The people that brought us 2002's 28 Days Later, team up once again for Sunshine. Sunshine harks back to the intelligent sci-fi of the sixties and seventies. In fact, another Brit sci-fi film from the late nineties, Even Horizon, is the film which Sunshine most reminded me of. However, Sunshine is a far better film than Paul W.S. Anderson's work. There is a question of the nature of divinity within the film. One character in particular raises the question as to whether the death of the sun is an act of god, and if it is right for us, as his creation, to stand in the way of his plan. In this respect, the film is akin to 2001: A Space Odyssey, which also raised the question of the nature of man, albeit in a more enigmatic manner.
Primarily, Sunshine is a sensorial experience. The images of the sun burn through the screen, leaving you almost feeling sunburned by the images. The soundtrack is deep and booming. The snapping and creaking of the ship, as it expands and contracts with the heat really adding to the experience. Danny Boyle's direction is spot on, pacing the film perfectly. Alex Garland's script is tense and engaging, while not being overly complicated. There is a mission to be completed. And the mission is paramount. There is no doubt that everybody is expendable if it means success.

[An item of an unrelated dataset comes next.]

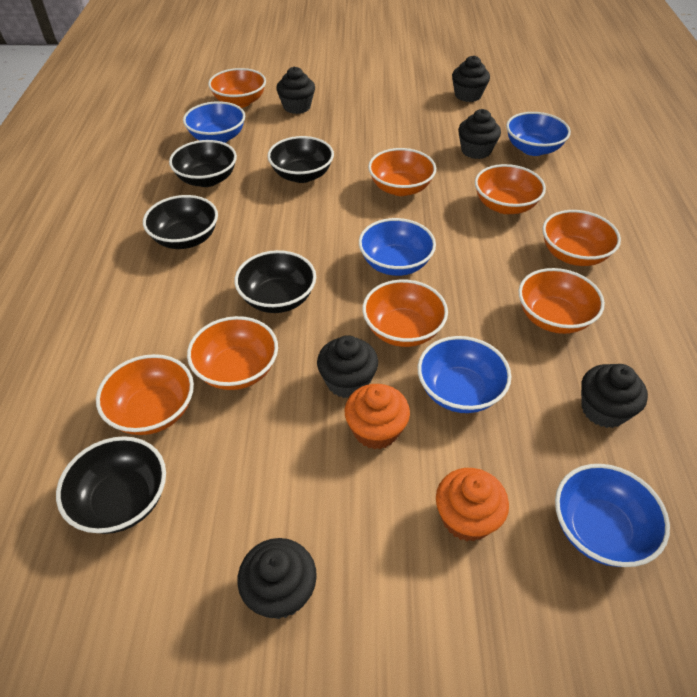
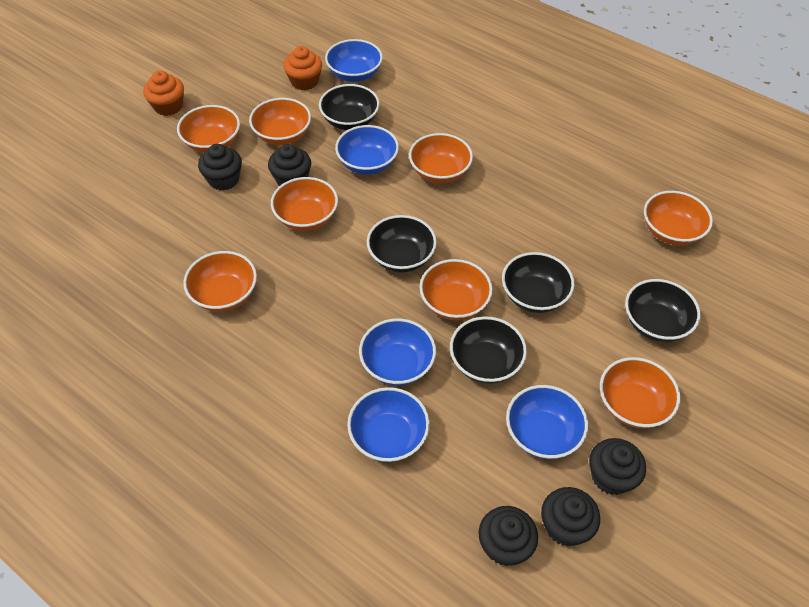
black cupcake: 6 -> 5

The characters are well fleshed out, never descending into the cliches that might be expected from a genre film. Their relationships are very real and believable within the context of the film. And the cast, led by Cillian Murphy, fit their roles very well.
Sunshine is a great piece of sci-fi for 2007. It's good to see that there are still original pieces of work being produced outside of the Hollywood system. Recommended.